授乳中に体調を崩した時、「薬を飲んだら母乳に影響するのでは」と心配して薬を我慢する方が多くいます。しかし実際には、多くの薬は授乳中でも安全に使用できます。問題は「飲んではいけない薬」が一部あることを正しく知らないまま、すべての薬を避けてしまうことです。
この記事のポイント
- 授乳中でも安全に使える薬は多い。必要な治療を我慢しないことが大切
- アセトアミノフェン・イブプロフェンは授乳中の鎮痛・解熱に使用可能
- 抗がん剤・放射性医薬品・一部の抗てんかん薬など禁忌の薬は限られている
- 判断に迷ったら「国立成育医療研究センター」の情報を参考に、医師・薬剤師に相談
授乳中の薬が赤ちゃんに届くメカニズム
母親が服用した薬は血液中に移行し、一部が母乳中に分泌されますが、多くの薬は母乳への移行量が極めて少なく、赤ちゃんが受ける用量は母親の服用量の1%未満であることがほとんどです。

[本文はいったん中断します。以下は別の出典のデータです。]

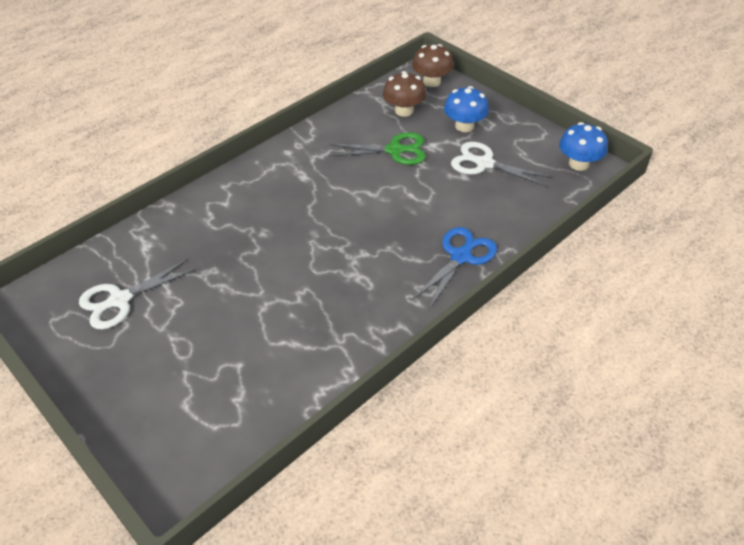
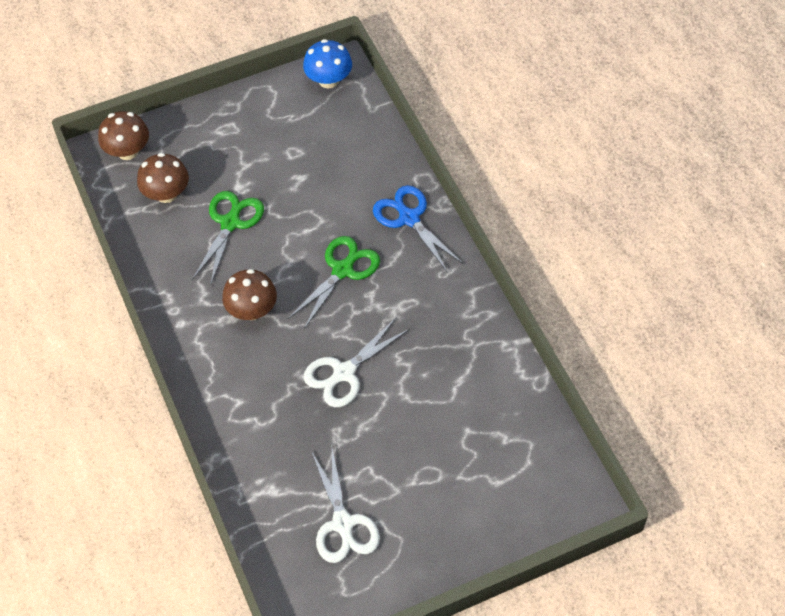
camera: 70 degrees left, 10 degrees up
(316, 186) = (252, 310): none -> brown mushroom
(381, 228) = (343, 269): none -> green scissors
(464, 126) = (222, 149): blue mushroom -> none
(484, 163) = (290, 154): white scissors -> white scissors (344, 373)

- RID(相対的乳児用量):赤ちゃんが母乳から摂取する薬の量を母体用量に対する割合で示す指標。RID 10%未満は一般的に安全
- 母乳移行に影響する因子:薬の分子量、脂溶性、タンパク質結合率、母体の血中濃度
- 赤ちゃん側の因子:月齢(新生児は代謝能が未熟)、哺乳量、消化管からの吸収率
多くの薬はRIDが1〜2%程度であり、赤ちゃんへの影響は臨床的にほぼ無視できるレベルです。
授乳中に安全に使える薬の一覧
以下は授乳中に比較的安全に使用できるとされている薬の代表例です。ただし個別の状況により判断が異なるため、必ず医師・薬剤師に確認してください。
症状 | 使用可能な薬 | 備考 |
|---|---|---|
頭痛・発熱 | アセトアミノフェン(カロナール等) | 授乳中の第一選択薬 |
頭痛・生理痛 | イブプロフェン(イブ等) | 母乳移行量が極めて少ない |
花粉症・アレルギー | ロラタジン(クラリチン)、セチリジン(ジルテック) | 第二世代抗ヒスタミン薬が安全 |
細菌感染 | ペニシリン系・セフェム系抗生物質 | 最も安全な抗生物質群 |
便秘 | 酸化マグネシウム、ラクツロース | 全身吸収が少なく安全 |
胃痛・胸焼け | ファモチジン(ガスター) | RIDが低く安全性が高い |
咳 | デキストロメトルファン | 一般的な咳止め成分 |
授乳中に避けるべき薬・注意が必要な薬
授乳中に禁忌とされる薬は実際には限られていますが、抗がん剤・放射性医薬品・一部の特殊な薬剤は赤ちゃんへのリスクが明確なため使用できません。
分類 | 具体例 | 理由 |
|---|---|---|
抗がん剤 | 各種抗がん剤 | 母乳を通じて赤ちゃんの細胞に障害 |
放射性医薬品 | 放射性ヨウ素等 | 放射線による被曝リスク |
一部の抗てんかん薬 | エトスクシミド等 | 高い母乳移行率 |
エルゴタミン製剤 | エルゴタミン(片頭痛薬) | 嘔吐・下痢・けいれんのリスク |
注意が必要な薬(要相談):
- アスピリン(高用量):低用量は問題ないが、高用量はライ症候群のリスク
- コデイン含有薬:遺伝的に代謝が速い母親の場合、モルヒネが過剰に移行するリスク
- 一部の抗うつ薬:薬剤によりRIDが異なる。セルトラリン(ジェイゾロフト)は比較的安全
- テトラサイクリン系抗生物質:短期間なら可能だが、長期使用は歯の着色リスク
市販薬(OTC)の選び方と注意点
授乳中に市販薬を選ぶ際は、成分を確認して単一成分の製品を選ぶことがポイントです。総合感冒薬のような多成分配合薬は不要な成分まで摂取してしまうリスクがあります。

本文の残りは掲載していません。